La muerte no suele ser justa. Hay personas que uno extraña más que otras. Me sucedió con Enrique Pezzoni y ya me está sucediendo con Luisito.
El humor, el desparpajo, la memoria. Podía saber de autores, de animales, o seres mitológicos, de conjuntos de rock o de películas. La preferida entre nosotros: Zona caliente dirigida por Dennis Hopper con Don Johnson y la chica para enamorase: Jennifer Connelly.
Chitarroni tenía la posibilidad de desmitificar como de trasmitir un entusiasmo por sus autores preferidos de Nabokov a Ford Madox Ford: Historia del buen soldado.

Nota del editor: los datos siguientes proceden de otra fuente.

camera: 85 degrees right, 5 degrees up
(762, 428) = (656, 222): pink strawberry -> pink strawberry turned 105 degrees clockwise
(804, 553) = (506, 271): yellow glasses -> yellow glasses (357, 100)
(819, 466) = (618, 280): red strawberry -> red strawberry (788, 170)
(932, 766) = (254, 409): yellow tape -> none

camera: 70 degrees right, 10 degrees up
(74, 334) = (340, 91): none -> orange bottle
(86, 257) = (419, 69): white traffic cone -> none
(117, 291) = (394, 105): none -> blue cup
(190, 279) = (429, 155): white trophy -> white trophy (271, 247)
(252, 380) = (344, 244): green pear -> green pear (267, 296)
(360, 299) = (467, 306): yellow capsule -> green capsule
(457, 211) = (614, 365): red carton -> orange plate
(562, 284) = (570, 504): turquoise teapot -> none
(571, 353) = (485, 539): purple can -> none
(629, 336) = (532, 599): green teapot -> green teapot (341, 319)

Editó en Sudamericana varios de mis libros, como los de Ricardo Piglia, Osvaldo Lamborghini, y me contaba sus complicidades con Enrique cuando trabajaban juntos en la editorial.
Mallarme dice que la tumba exige de inmediato el silencio, pero también es cierto que nos hace hablar, recordar anécdotas tristes como alegres.

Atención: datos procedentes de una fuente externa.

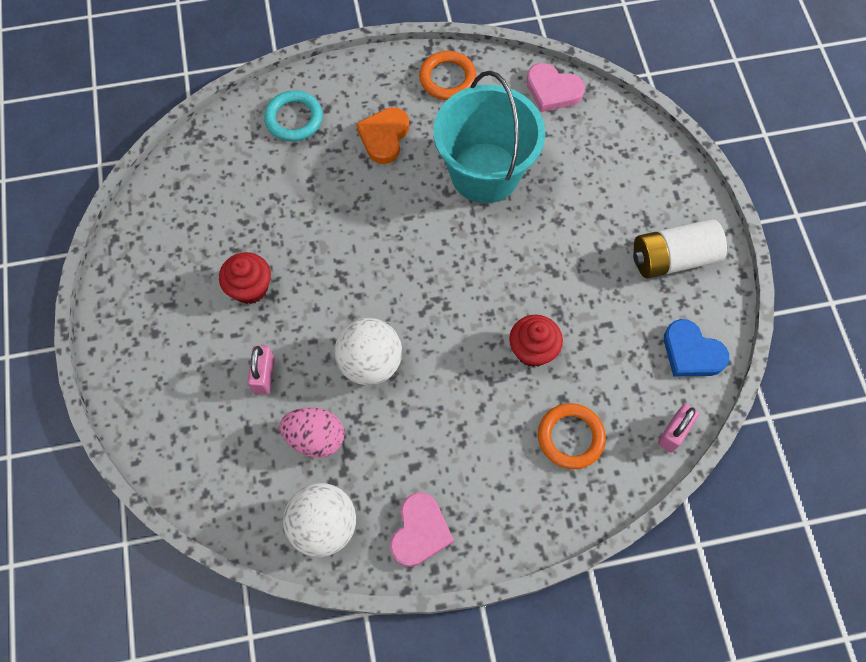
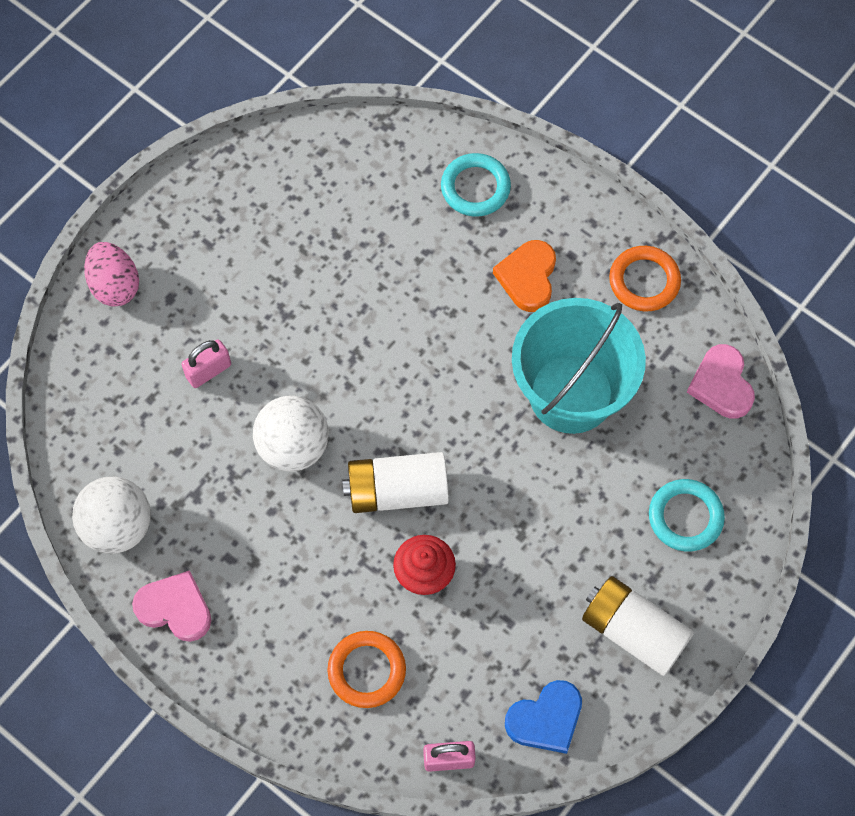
camera: 50 degrees right, 0 degrees up
(250, 288) = (277, 293): red cupcake -> none
(315, 438) = (188, 458): pink egg -> pink egg (115, 285)
(384, 137) = (528, 277): orange heart -> orange heart turned 60 degrees counterclockwise
(420, 532) = (175, 608): pink heart -> pink heart turned 135 degrees counterclockwise
(460, 322) = (397, 491): none -> white battery
(621, 174) = (685, 517): none -> turquoise ring
(691, 352) = (546, 719): blue heart -> blue heart turned 120 degrees counterclockwise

Lo conocí a Luis Chitarroni entrando a la librería Martín Fierro con uniforme de conscripto. Según él, buscando un libro de Tomas Pynchon, según mi versión, regalándole uno de Nabokov. Posiblemente, su memoria infalible tuviese razón.
Desde entonces, nos volvimos inseparables. Pasamos juntos veraneos en Colonia. Y una vez hasta tuvimos la suerte de recorrer juntos Venecia para mis cincuenta años.
Nunca conocí una persona de tal discreción, salvo cuando se enojaba y le gustaba espetar en inglés. So What en su traducción: “Que importa”.
Decía que Osvaldo Lamborghini y yo, y muchos de nuestra generación nos habíamos perdido a Los Beatles y eso era imperdonable. Y cuando nos encontrábamos en la galería Santa Fe bajo el cielo de los frescos pintados por Soldi, discutíamos de todo y de todos.
Tuvo la generosidad de prologar El frasquito, de ahí salió el infraescripto. Porque le gustaba jugar con las palabras. También: Brillos.
Si tuviera que arriesgar, diría que su autor preferido era Cabrera Infante. Hoy el título me resulta contundente: La Habana para un infante difunto. Un entusiasmo compartido era Borges.
En el último viaje me encargó un libro en alemán De Arno Smith. Era un cómico de la lengua. Le gustaba desmitificar y bastaba que uno revelara un entusiasmo exagerado por un autor que admirábamos, para que encontrara los argumentos contrarios para demolerlo.
Esos sábados al mediodía en el café Martínez en Santa Fe y Callao, discutíamos con Jorge Jinkis, Salvador Gargiulo, Diego Erlan, Maxi Crespi, y yo, desde los griegos hasta la Biblia; quiero decir, cualquier tema era motivo para hablar de literatura, en principio mal. Hasta que aparecía un autor o un libro que se imponía entre nosotros y nos poníamos de acuerdo.
Una vez pasó el cantante Moris, y Salvador y Luis se enojaron por mi desconocimiento de uno de sus ídolos. Eso nos llevó a la película de Favio que siempre recordábamos: Soñar, soñar.
De esas reuniones que habían comenzado en café: El Petit Colón cuando hacíamos la revista Sitio y se agregaban Ramón Alcalde, Hugo Savino, Eduardo Grüner y Mario Levin, diría, nos gustaba gastar la conversación. El humor incluía la seriedad.
El ultimo café donde nos reuníamos últimamente era en el Encuentro en la avenida Entre Ríos esquina Moreno. Era el nombre que cada sábado nos estaba esperando.
De sus libros, elijo su novela El carapálida para mí, el que cambia ese género que comenzó con Juvenilia. Y después sus Siluetas, esos rodeos, esas maneras de rodear el libro sin apabullarlo ni apabullarnos, ese delicado equilibrio entre la agudeza del ingenio, el estilo y la lectura.
No soy el único que lo va a extrañar. En este caso, es necesario el plural. El duelo, casi nos obliga a usar un singular que nos impone el recuerdo, la playita de Colonia, o sentarnos en donde se había fotografiado Borges, pero repito que esta pena es un plural que comparten muchos de sus lectores y a los muchos que leyó.
André Gide escribía: “Escribir es poner algo a salvo de la muerte”. Quedan sus Peripecias, entre las muchas que nos tocó vivir juntos.
Inventó La bestia equilátera. Posiblemente, lo último que recuerdo a nivel editorial de lo que entiendo cómo hacer una colección. Desde Maclaren-Ross hasta Elliott Chaze: Mi ángel tiene alas negras. Seguro que hoy las tiene.
Su sonrisa y su risa a veces socarrona, está interrumpiendo esta despedida en el momento justo. Si, importa: so what.